What I do goes like this ::
1 - Send a DNS query (MX type) containing the domain to the current DNS
2 - If the response contains the MX answer , return success from this function
3 - Read the first NS record and copy its IP address to the current DNS , goto 1
This may loop a few times and this is expected but what I do not expect is that the response contains NS records of servers named like ns1.blahblah.com but not their IP addresses. In this case, I have to send another query to find the IP of this NS. I have seen this for only 1 e-mail address (1 domain), the other addresses worked without any problem.
Is this normal behaviour ? IMHO, it is a misconfig on the DNS records. Any thoughts ?
Thanks in advance...
The authority section in the message, as well as the additional section are optional. Ie, the name servers and their IPs don't have to be in the response to the MX query. It is up to the DNS server to decide to send that extra information even when the server already has the data.
You are stuck having to query for the MX and then query for the IP of the mail server
Short answer to your question: RFC 1035 says,
NS records cause both the usual additional section processing to locate
a type A record, and, when used in a referral, a special search of the
zone in which they reside for glue information.

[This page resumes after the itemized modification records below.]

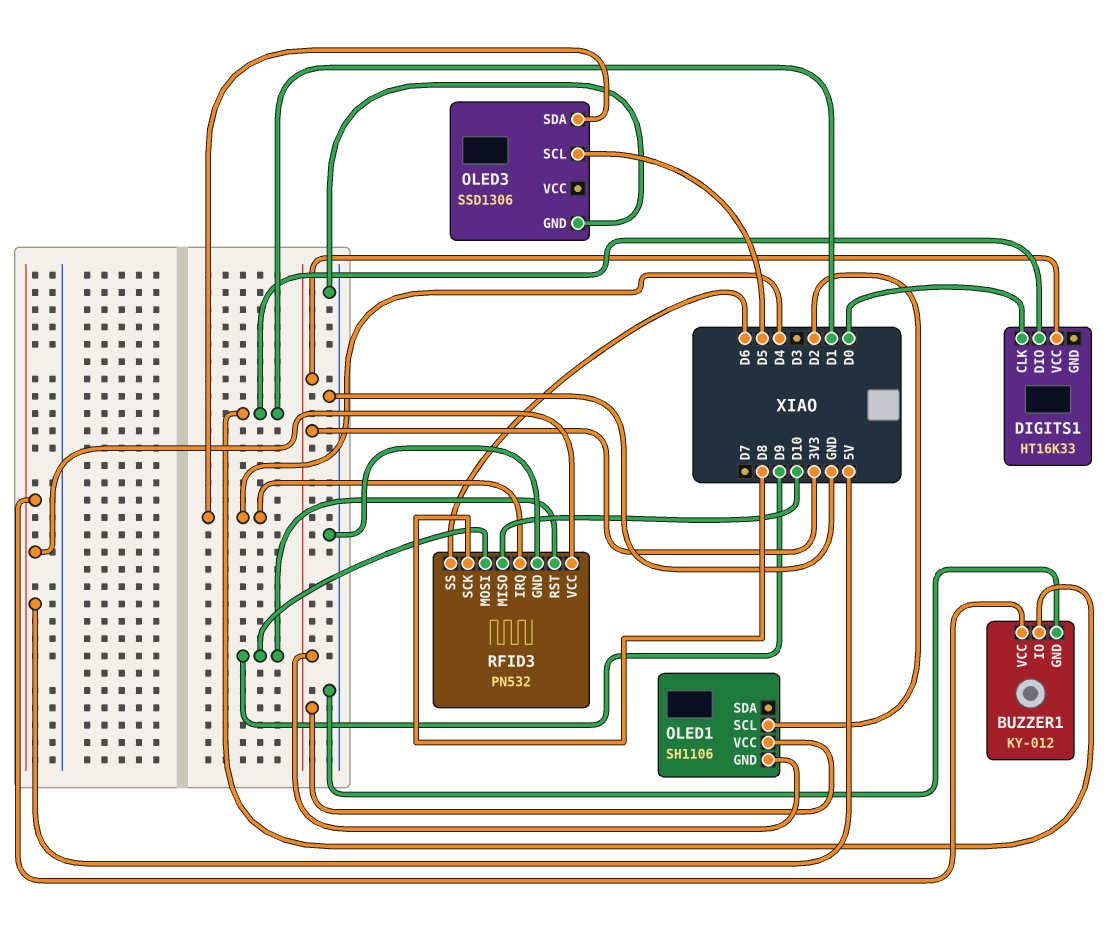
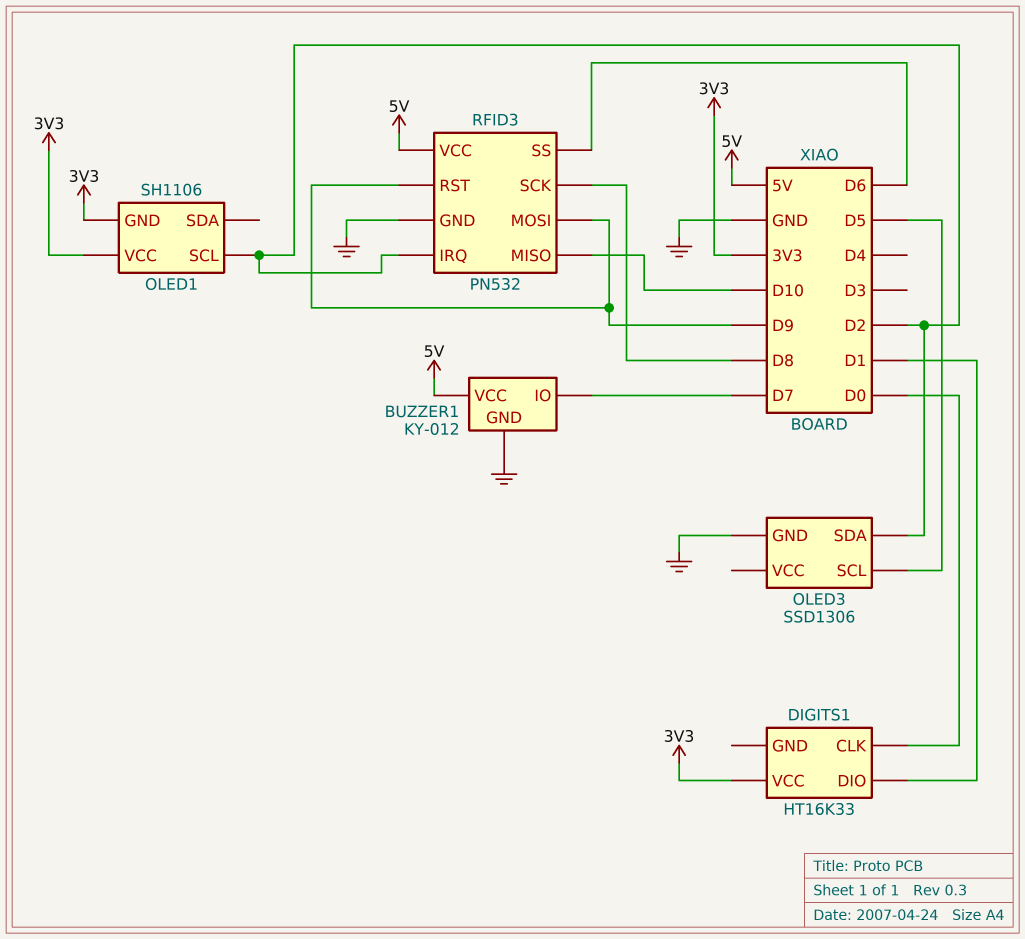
BUZZER1 pin IO: D1 -> D7
OLED3 pin SDA: D4 -> D2
RFID3 pin IRQ: D4 -> D2

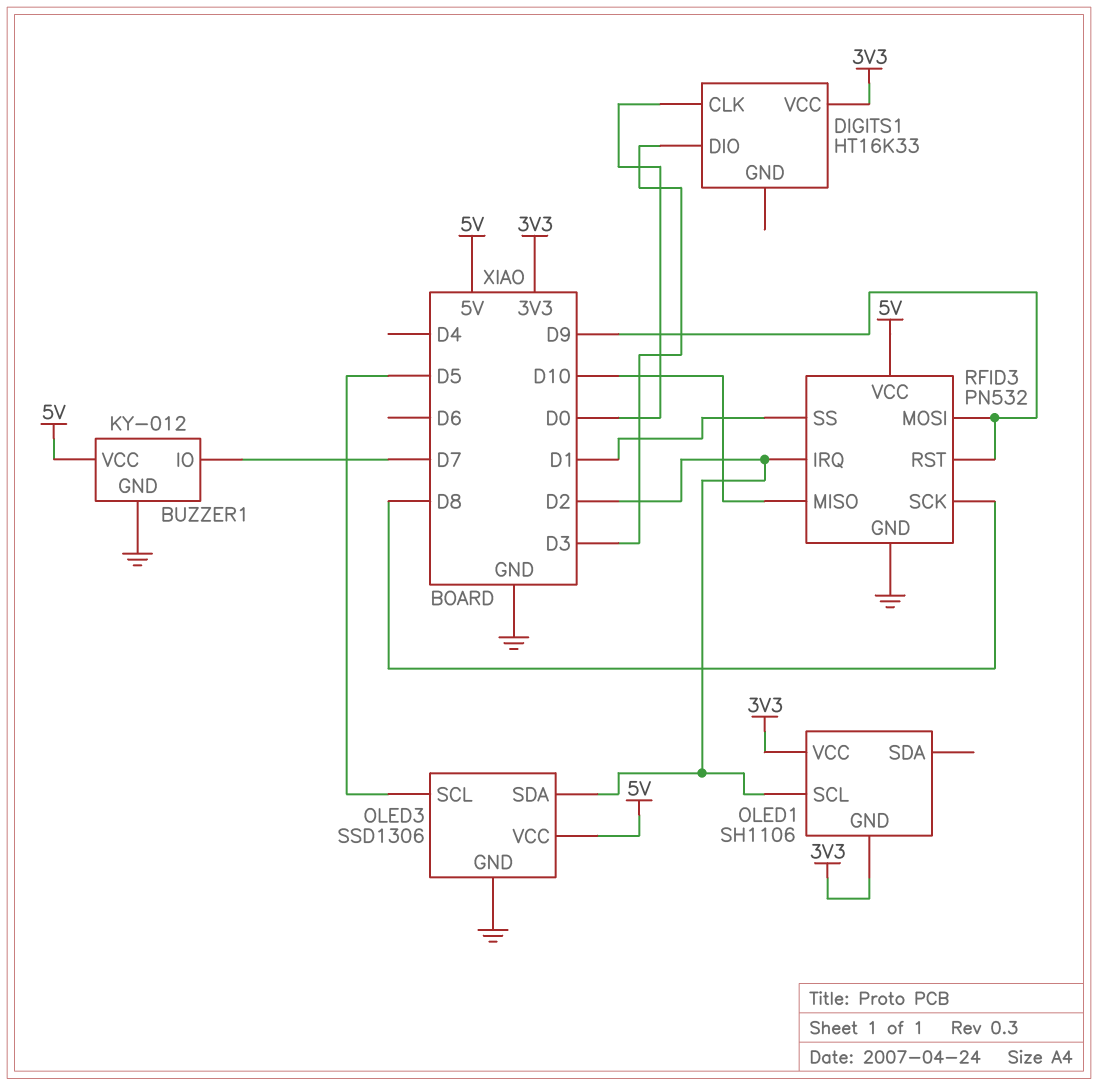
DIGITS1 pin DIO: D1 -> D3
OLED3 pin VCC: none -> 5V
RFID3 pin SS: D6 -> D1

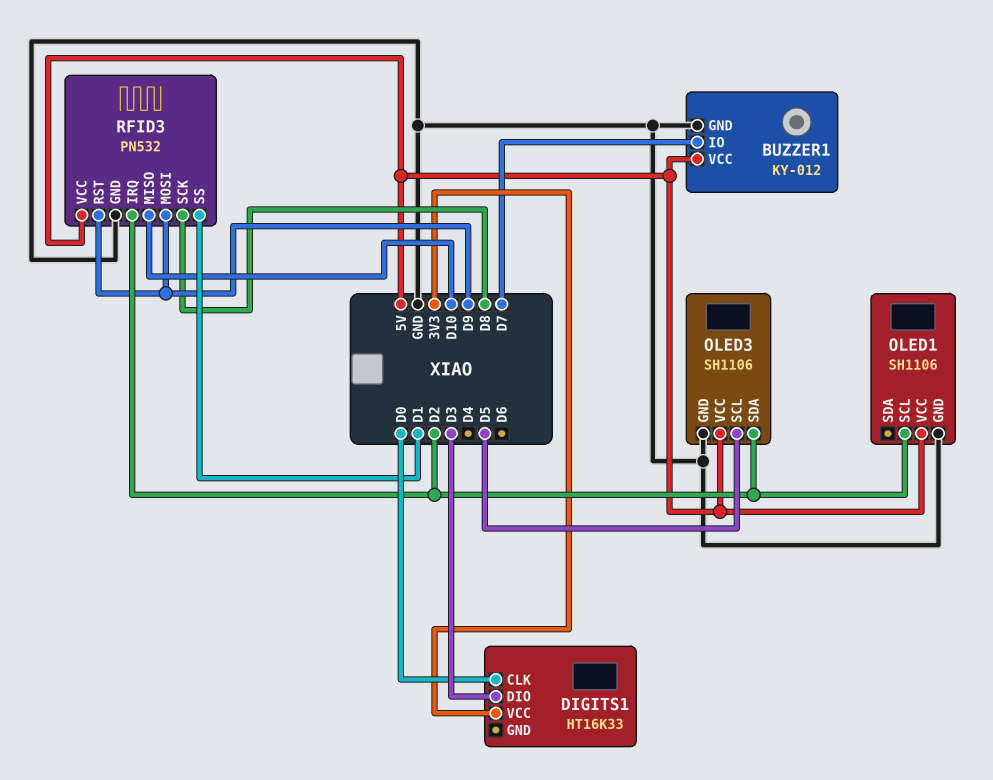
OLED1 pin GND: 3V3 -> GND
OLED1 pin VCC: 3V3 -> 5V
OLED3: SSD1306 -> SH1106

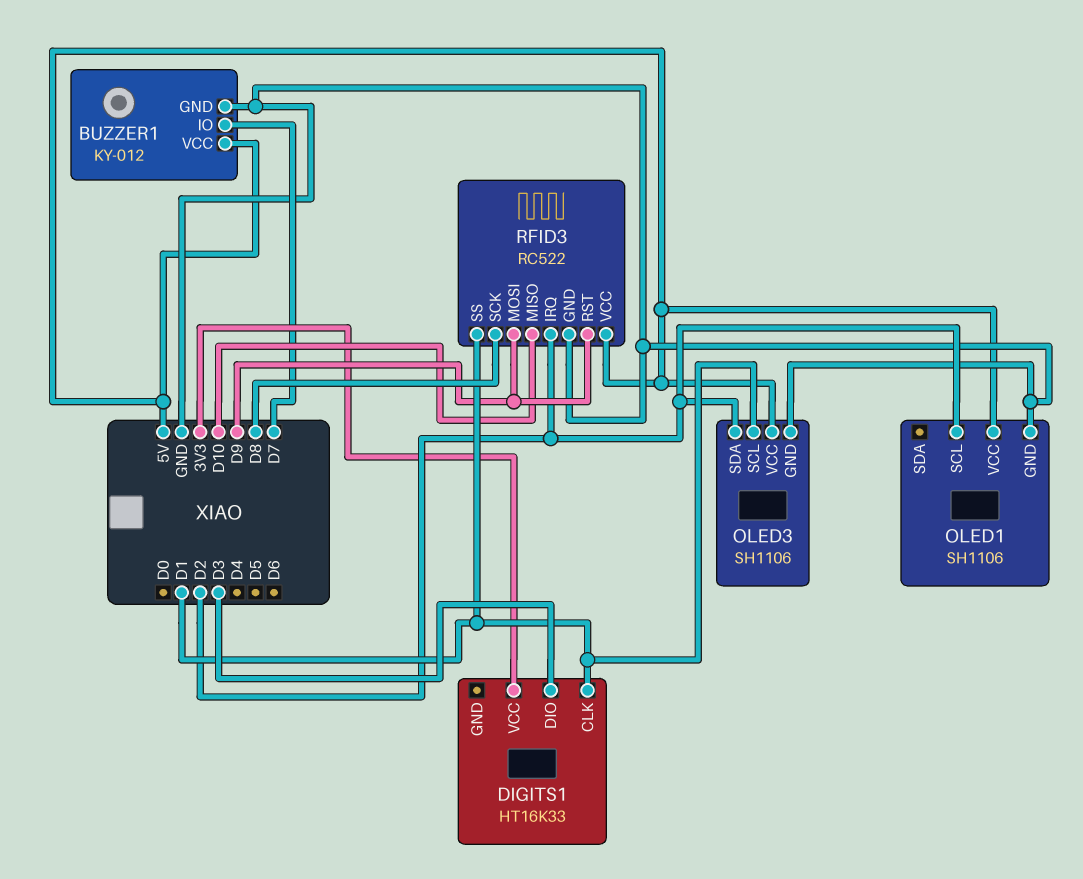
DIGITS1 pin CLK: D0 -> D1
OLED3 pin SCL: D5 -> D1
RFID3: PN532 -> RC522

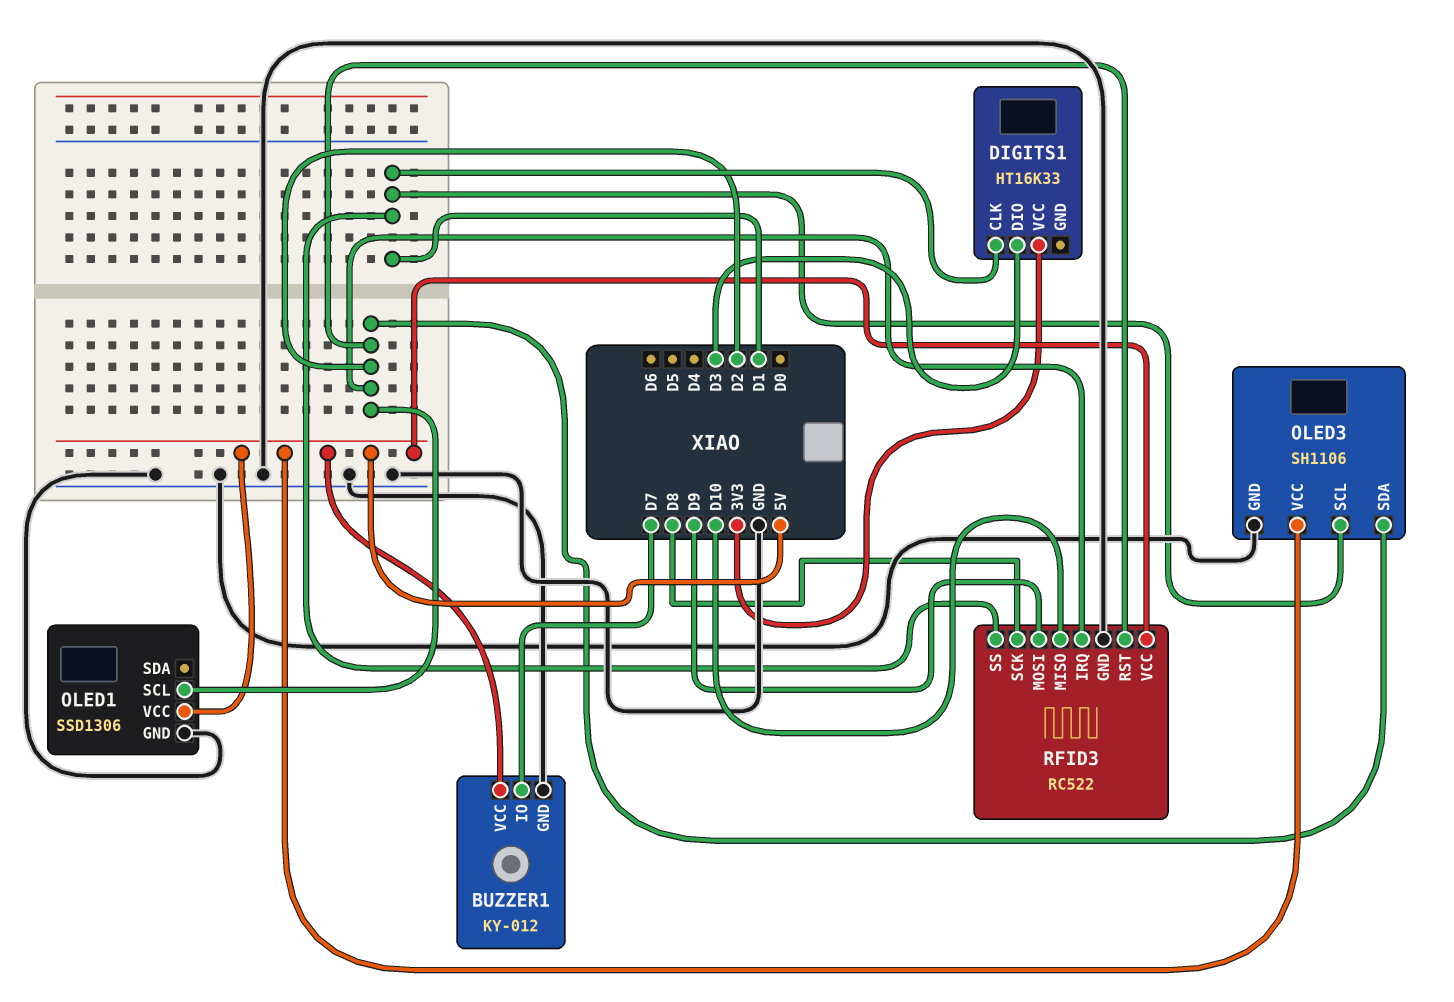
OLED1: SH1106 -> SSD1306
RFID3 pin RST: D9 -> D2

...the additional records section contains RRs
which relate to the query, but are not strictly answers for the
question.
...When composing a response, RRs which are to be inserted in the
additional section, but duplicate RRs in the answer or authority
sections, may be omitted from the additional section.
So the bottom line in my opinion is that, yes, if the response does not contain the A record matching the NS record it some section, something is likely misconfigured somewhere. But, as the old dodge goes, "be liberal in what you accept;" if you are going to make the queries, you will need to handle situations like this. DNS is awash in these kinds of problems.
The longer answer requires a question: how are you getting the original DNS server where you are starting the MX lookup?
What you are doing is a non-recursive query: if the first server you query does not know the answer, it points you at another server that is "closer" in the DNS hierarchy to the domain you are looking for, and you have to make the subsequent queries to find the MX record. If you are starting your query at one of the root servers, I think you will have to follow the NS pointers yourself like you are.
However, if the starting DNS server is configured in your application (i.e. a manual configuration item or via DHCP), then you should be able to make a recursive request, using the Recusion Desired flag, which will push the repeated lookup off onto the configured DNS server. In that case you would just get the MX record value in your first response. On the other hand, recursive queries are optional, and your local DNS server may not support them (which would be bizarre since, historically, many client libraries relied on recursive lookups).
In any case, I would personally like to thank you for looking MX records. I have had to deal with systems that wanted to send mail but could not do the DNS lookups, and the number and variety of bizarre and unpleasant hacks they have used has left me with emotional scars.
It could be that the domain simply does not have a MX record. I completely take out the MX entry for my unused / parked domains, it saves my mail server a lot of grief (SPAM).
There really is no need to go past step 2. If the system (or ISP) resolver returned no MX entry, its because it already did the extra steps and found nothing. Or, possibly, the system host resolver is too slow (i.e. from an ISP).
Still, I think its appropriate to just bail out if either happened, as its clearly a DNS or ISP issue, not a problem with the function. Just tell the user that you could not resolve a MX record for the domain, and let them investigate it on their end.
Also, is it feasible to make the resolvers configurable in the application itself, so users could get around a bunky NS?